I didn’t really care if they was happy or not, I simply wanted to pick apart what someone else had done wrong and right by some arbitrary standard.

Part of this is just a learned habit – you see this discussion of people’s appearance – and especially a woman’s appearance – pretty much anywhere you go (in magazines, on tvs, between friends/family) and you think it’s normal. Part of it is performance – “Yes, I do know the way I should look, act and present myself! See, I can demonstrate how they deviate from the standard! I know that deviation is negative and must be shamed! Gosh, just look at that belly overhang!”. Part is defence – by pointing out someone else’s flaws, maybe no one would notice how ugly and badly dressed I was.

None of that is healthy.

By learning that actually, there is nothing inherently wrong with my body or anyone else’s, whether they are fat, thin, healthy, unhealthy, etc. etc. I’ve also learnt that tearing people down for how they look is almost always rooted in sexist/classist/racist/transphobic/ableist/sizeist beliefs which I’ve internalised, for whatever reason. I’ve learnt to (mostly) stop opening my mouth the second I see something “wrong” with someone’s appearance – because now I know to examine why I think it’s wrong and fix whatever hateful thought is within me.
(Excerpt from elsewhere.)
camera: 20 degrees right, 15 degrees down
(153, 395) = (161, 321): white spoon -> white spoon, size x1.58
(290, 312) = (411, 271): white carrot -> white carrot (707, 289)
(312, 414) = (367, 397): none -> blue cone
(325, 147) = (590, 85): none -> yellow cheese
There is another damaging aspect to constantly critiquing your own or another person’s appearance – and that’s the fact that we tend to forget a person’s apperance is very rarely a good indicator of their true identity. When you judge a person on whether they’re beautiful or not, you so often reduce them to one aspect of them and fail to take in the whole of a person. By placing beauty as the ultimate ideal, it’s easy to overlook kindness, generosity, intelligence, acceptance, etc. etc. – all of which I think are far more important than the way you look.

 

 

And finally, to me, it cheapens my own self-love. What is the point of loving myself, working hard to accept myself, breaking away from beauty ideals that I could never reach, if I turn around and still hold others to them? What a selfish person I would be if I only wanted myself to know the happiness of body positivity and self-love.

This isn’t to say I don’t look at photos or outfits and think about what a person is wearing – in fact I pay quite a lot of attention to clothes, but I don’t look to tear people down anymore. I don’t care if someone has a belly overhang or VPL. Are they happy? Do they look like they’re enjoying their clothes? Have they chosen something interesting – some shoes, an accessory, a dress or anything else that stands out?
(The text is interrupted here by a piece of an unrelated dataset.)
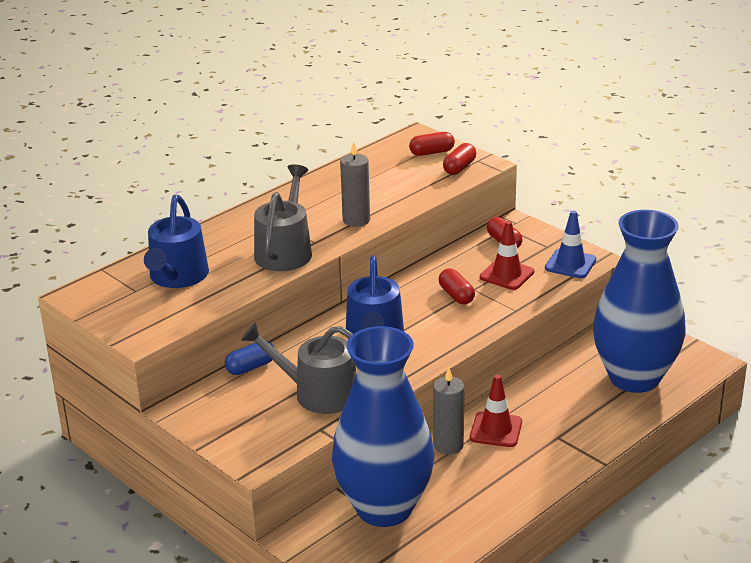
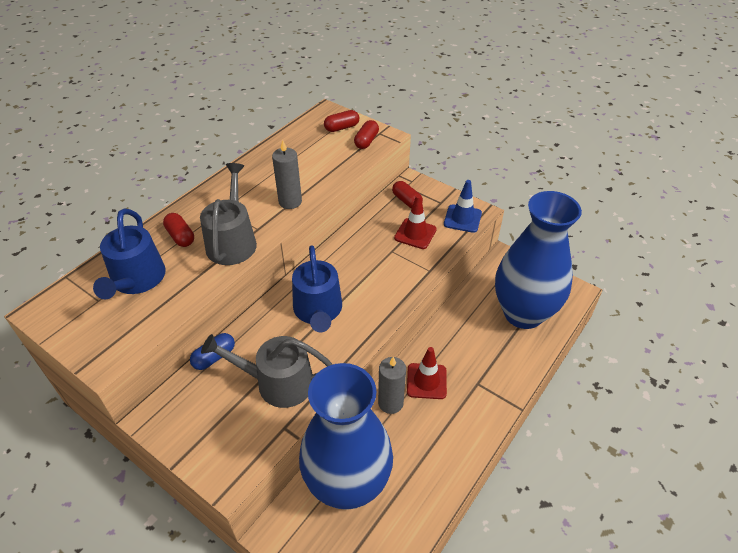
camera: 10 degrees left, 15 degrees up
(456, 295) = (379, 259): red capsule -> red capsule (180, 236)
Don’t get me wrong – there are fashion choices people make that baffle me and of course I have personal preferences when it comes to clothes – for example I just don’t get khaki slacks, I think people often choose weird hem lengths on dresses and skirts. But instead of jumping to tear someone down, I might suggest something that I, if I were to wear the outfit, would do differently – an extra bangle here, or a certain colour of accessory to tie a look together. Discussing clothes and outfits is something I enjoy doing – the difference between me now and me before is that I try to be positive, because negativity may lead to a few funny sarcastic comments but I think for the sake of breaking out of a mindset imposed on me by our society and avoiding the kind of poisonous loop of criticising others which leads to criticising myself, I will always try to make the effort to show love and acceptance towards the fashion choices made by others.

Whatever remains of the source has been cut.